Antivascular Therapy of Oral Tongue Squamous Cell Carcinoma with PTK787

Objectives/Hypothesis: Vascular endothelial growth factor (VEGF) is an important mediator in tumor vascularization, growth, and metastasis. We investigated whether blockade of the VEGF receptor (VEGF‐R) signaling pathway by the tyrosine kinase inhibitor PTK787 combined with CPT‐11, a semisynthetic camptothecin analogue, can inhibit the tumor growth and angiogenesis of squamous cell carcinoma of the oral tongue in an orthotopic nude mouse model. Methods: JMAR human oral squamous cell carcinoma cells were injected into the tongues of nude mice. Seven days later, the mice were randomized to receive a placebo, daily oral PTK787, weekly CPT‐11 injection, or PTK787 plus CPT‐11. After 4 weeks of treatment, the mice underwent necropsy, and the tongue tumors, cervical lymph nodes, and lungs were removed for immunohistochemical analyses.
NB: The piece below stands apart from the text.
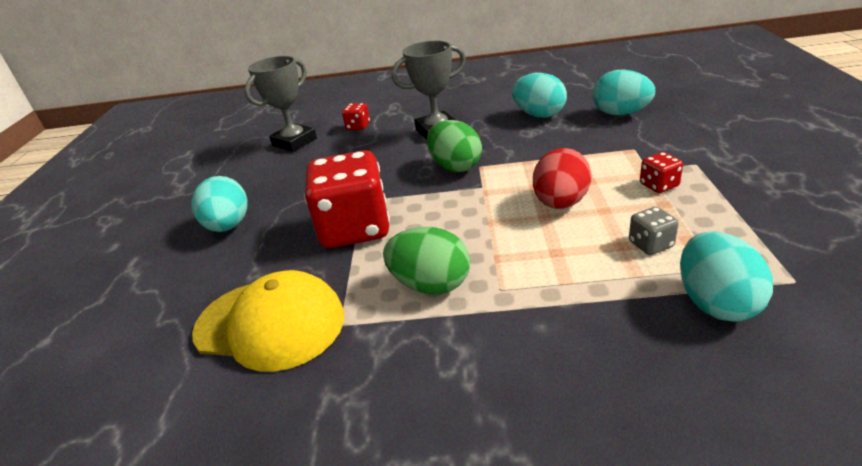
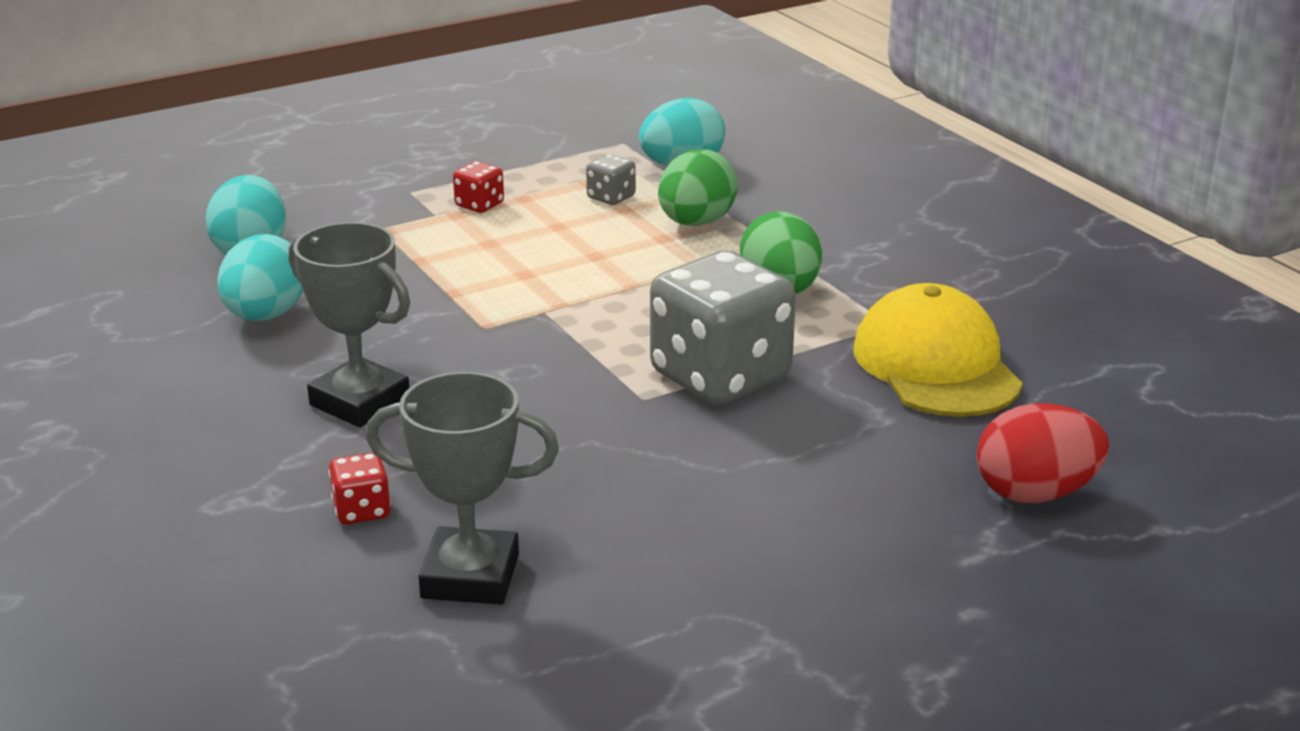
camera: 125 degrees left, 5 degrees down
(228, 226) = (810, 500): turquoise egg -> none
(355, 229) = (720, 377): red dice -> grey dice
(455, 167) = (495, 346): green egg -> green egg (696, 223)
(560, 203) = (557, 252): red egg -> red egg (1035, 493)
Results: CPT‐11, PTK787, and PTK787 plus CPT‐11 significantly decreased tumor volumes and prolonged survival. The combination treatment group had the most significant decrease in volume and increase in survival. PTK787 alone or in combination with CPT‐11 reduced the phosphorylation of VEGF‐R in tumor cells and tumor‐associated endothelial cells, was associated with decreased microvessel density, a decreased proliferative index, and an increased apoptotic index. PTK787 alone or the combination therapy resulted in apoptosis of both tumor cells and tumor‐associated endothelial cells. Conclusions: These results suggest that targeting VEGF‐R tyrosine kinase activity can be an effective therapeutic approach in squamous cell carcinoma of the oral tongue.